I also can't reproduce the issue with your program, let me try to make a program to reproduce it.
And BTW, I don't know why I can't login to the BootCamp workspace in slack anymore...So maybe let's communicate in email? my email [email protected] is always online.
Thanks.
I compared your program with mine and found the root cause, sorry for my mistake, the all_gather works for my string now.
Thanks very much for your help and example program!!!
@Nic-Ma how about this code: https://github.com/pytorch/ignite/issues/1569#issuecomment-766739042 for all_gather tensors of different shapes ?

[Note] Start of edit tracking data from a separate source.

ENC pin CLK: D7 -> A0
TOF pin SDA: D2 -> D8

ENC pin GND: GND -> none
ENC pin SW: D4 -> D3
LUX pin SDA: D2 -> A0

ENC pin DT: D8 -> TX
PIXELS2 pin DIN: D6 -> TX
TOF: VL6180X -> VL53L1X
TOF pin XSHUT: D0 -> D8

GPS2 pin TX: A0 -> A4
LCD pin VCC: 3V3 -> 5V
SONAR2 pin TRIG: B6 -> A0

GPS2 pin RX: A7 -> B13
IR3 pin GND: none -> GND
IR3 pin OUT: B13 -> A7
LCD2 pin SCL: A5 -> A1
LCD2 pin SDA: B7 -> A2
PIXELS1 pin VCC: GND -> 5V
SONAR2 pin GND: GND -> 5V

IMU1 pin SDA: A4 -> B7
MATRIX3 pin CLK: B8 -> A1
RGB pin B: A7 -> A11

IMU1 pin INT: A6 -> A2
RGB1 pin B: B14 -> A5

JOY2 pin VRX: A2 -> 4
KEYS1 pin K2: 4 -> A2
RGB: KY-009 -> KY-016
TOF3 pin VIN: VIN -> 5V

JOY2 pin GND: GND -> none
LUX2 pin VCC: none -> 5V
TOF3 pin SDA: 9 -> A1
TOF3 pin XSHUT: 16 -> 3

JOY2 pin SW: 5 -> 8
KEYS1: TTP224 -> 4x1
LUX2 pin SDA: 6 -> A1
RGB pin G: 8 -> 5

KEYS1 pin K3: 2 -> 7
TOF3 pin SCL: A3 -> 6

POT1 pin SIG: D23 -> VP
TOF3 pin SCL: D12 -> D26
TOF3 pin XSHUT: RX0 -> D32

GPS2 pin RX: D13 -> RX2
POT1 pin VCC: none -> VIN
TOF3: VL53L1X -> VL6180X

We may think to add more functions like that (e.g. all_reduce) and put them into contrib.distributed.utils module...
Hi @vfdev-5 ,
Your example code looks good, and I developed a evenly_divisible_all_gather() in MONAI now to handle this case:
def evenly_divisible_all_gather(data: torch.Tensor):
"""
Utility function for distributed data parallel to pad tensor to make it evenly divisible for all_gather.
Args:
data: source tensor to pad and execute all_gather in distributed data parallel.
"""
if idist.get_world_size() <= 1:
return data
# make sure the data is evenly-divisible on multi-GPUs
length = data.shape[0]
all_lens = idist.all_gather(length)
max_len = max(all_lens).item()
if length < max_len:
size = [max_len - length] + list(data.shape[1:])
data = torch.cat([data, data.new_full(size, float("NaN"))], dim=0)
# all gather across all processes
data = idist.all_gather(data)
# delete the padding NaN items
return torch.cat([data[i * max_len : i * max_len + l, ...] for i, l in enumerate(all_lens)], dim=0)
Thanks.